Так, например, легендарная Вера Засулич стала одним из кумиров интеллигенции, в сущности, только потому, что в 1878 году неожиданным выстрелом из револьвера ранила петербургского градоначальника Трепова, а, скажем, наш современник Юрий Афанасьев был превознесен, собственно говоря, лишь потому, что в 1989 году «дерзнул» публично назвать «горбачевский» Верховный Совет «сталинско-брежневским»…
«Профессиональных» заслуг у сдавшей экзамен на звание учительницы, а затем посещавшей, но не окончившей курсы акушерок Засулич ко времени ее прославления не имелось; Афанасьев, хотя он и получил в «застойные» времена «искомую степень» доктора исторических наук, хоть сколько-нибудь заметного вклада в эти науки не внес.
Сказать об этом важно потому, что подобные факты обнажают кардинальное различие между российской интеллигенцией и «интеллектуалами» Запада, роль которых в обществе зависит в основном от их профессиональных достижений или, точнее, от общественного признания этих достижений (ибо ведь высокий статус в сфере науки, искусства, философии и т. д. не столь уж редко приобретают на какое-то время мнимые «гении»).
Могут, правда, возразить, что ведь и на Западе в те или иные периоды возникают подобные (хотя бы в известной мере) российской интеллигенции явления; таково, например, «бунтарское» молодежное движение 1960-х годов.

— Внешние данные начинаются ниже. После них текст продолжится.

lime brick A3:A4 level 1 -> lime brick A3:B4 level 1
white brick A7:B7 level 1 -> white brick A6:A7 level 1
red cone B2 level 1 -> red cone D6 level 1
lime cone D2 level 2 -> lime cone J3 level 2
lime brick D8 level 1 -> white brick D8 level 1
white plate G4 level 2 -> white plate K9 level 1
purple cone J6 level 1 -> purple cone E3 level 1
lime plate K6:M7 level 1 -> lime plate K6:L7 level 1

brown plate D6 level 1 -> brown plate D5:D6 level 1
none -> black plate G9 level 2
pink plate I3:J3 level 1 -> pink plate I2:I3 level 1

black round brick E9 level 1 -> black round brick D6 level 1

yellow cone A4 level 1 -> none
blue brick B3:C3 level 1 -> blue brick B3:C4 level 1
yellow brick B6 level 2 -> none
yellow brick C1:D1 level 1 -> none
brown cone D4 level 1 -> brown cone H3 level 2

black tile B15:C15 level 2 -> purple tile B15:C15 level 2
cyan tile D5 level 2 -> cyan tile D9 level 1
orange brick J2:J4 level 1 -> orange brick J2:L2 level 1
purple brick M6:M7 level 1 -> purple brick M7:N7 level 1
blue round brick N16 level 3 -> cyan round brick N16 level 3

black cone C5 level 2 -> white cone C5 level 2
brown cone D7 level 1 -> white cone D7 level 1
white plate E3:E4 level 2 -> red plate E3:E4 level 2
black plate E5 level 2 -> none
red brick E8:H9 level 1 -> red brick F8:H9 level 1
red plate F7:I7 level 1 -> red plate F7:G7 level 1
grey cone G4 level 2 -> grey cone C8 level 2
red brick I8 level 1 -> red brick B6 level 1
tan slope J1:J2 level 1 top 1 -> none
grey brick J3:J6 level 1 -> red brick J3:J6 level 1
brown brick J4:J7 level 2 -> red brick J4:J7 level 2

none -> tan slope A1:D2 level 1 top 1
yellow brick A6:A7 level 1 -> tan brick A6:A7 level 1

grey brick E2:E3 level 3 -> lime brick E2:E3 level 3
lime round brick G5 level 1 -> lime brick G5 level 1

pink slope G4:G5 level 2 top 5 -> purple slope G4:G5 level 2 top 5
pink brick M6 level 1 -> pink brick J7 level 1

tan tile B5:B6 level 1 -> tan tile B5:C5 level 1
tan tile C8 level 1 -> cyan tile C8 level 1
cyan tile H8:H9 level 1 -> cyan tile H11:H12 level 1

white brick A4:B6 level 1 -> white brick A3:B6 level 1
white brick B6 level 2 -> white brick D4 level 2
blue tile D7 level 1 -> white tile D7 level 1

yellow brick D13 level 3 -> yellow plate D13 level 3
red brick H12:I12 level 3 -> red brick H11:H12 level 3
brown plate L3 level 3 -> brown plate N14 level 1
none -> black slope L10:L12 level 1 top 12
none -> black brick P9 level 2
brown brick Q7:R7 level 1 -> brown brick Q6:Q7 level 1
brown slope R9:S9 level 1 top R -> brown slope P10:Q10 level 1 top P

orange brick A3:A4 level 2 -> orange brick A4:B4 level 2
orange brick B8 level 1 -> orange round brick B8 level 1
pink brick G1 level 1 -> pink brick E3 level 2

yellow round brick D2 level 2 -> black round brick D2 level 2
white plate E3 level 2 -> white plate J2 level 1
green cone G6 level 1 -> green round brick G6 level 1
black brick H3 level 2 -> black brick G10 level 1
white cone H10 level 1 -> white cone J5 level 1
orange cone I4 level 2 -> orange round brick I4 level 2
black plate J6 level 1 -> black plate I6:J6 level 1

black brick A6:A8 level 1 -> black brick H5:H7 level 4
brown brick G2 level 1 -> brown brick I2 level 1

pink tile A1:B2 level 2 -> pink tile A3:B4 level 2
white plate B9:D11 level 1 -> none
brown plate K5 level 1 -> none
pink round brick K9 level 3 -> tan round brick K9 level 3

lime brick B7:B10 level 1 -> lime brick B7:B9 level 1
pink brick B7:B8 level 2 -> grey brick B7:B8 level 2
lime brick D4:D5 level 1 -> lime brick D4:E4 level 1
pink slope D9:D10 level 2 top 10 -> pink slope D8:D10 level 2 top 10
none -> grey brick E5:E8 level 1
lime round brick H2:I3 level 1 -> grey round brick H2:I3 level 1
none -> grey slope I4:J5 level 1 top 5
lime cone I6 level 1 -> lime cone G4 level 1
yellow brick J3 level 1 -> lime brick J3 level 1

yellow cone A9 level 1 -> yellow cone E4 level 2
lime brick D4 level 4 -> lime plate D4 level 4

Но в высшей степени характерно, что это движение вдохновлялось прежде всего заветами Бакунина и Кропоткина!
Вообще, мы склонны всячески преувеличивать воздействие Запада на Россию, но крайне редко обращаем внимание на следы обратного воздействия. В конце 1940-х — начале 1950-х годов, в период начала «холодной войны», значительная группа деятелей культуры (главным образом кинематографии) США вступила в довольно острый конфликт с государством и подверглась репрессиям со стороны Комиссии по расследованию антиамериканской деятельности. И едва ли можно сбросить со счетов тот факт, что некоторые из этих американских «интеллигентов» являлись выходцами из России, а многие из них обладали знанием исторического опыта ее интеллигенции, ибо Россия была в большой моде среди американцев во время только что завершившейся войны с германским нацизмом.
Впрочем, суть дела даже и не во «влиянии» России, способном породить на Западе явления, аналогичные российской интеллигенции. Наиболее существенно, что такие явления на Западе, в отличие от России, имеют временный и локальный характер (они захватывают в свое русло не столь уж значительную часть «интеллектуалов»). Особенно показательно следующее. Те западные «интеллектуалы», которые вовлекаются в политику, в той или иной мере становятся профессиональными политическими деятелями; между тем российские интеллигенты так или иначе вовлекаются в политику совершенно независимо от их профессий и, в сущности, все без исключения, ибо в России и принципиальный отказ от политики, ее отвержение, предстает в качестве своеобразной, но достаточно значимой политической акции.
* * *
Предшествующие рассуждения — введение в проблему, а не ее непосредственное осознание; но без этих вводных замечаний, как мне представляется, нельзя было обойтись. Сама же проблема интеллигенции в России может решаться только на основе самого широкого, пользуясь популярным определением, глобального взгляда на бытие страны в целом.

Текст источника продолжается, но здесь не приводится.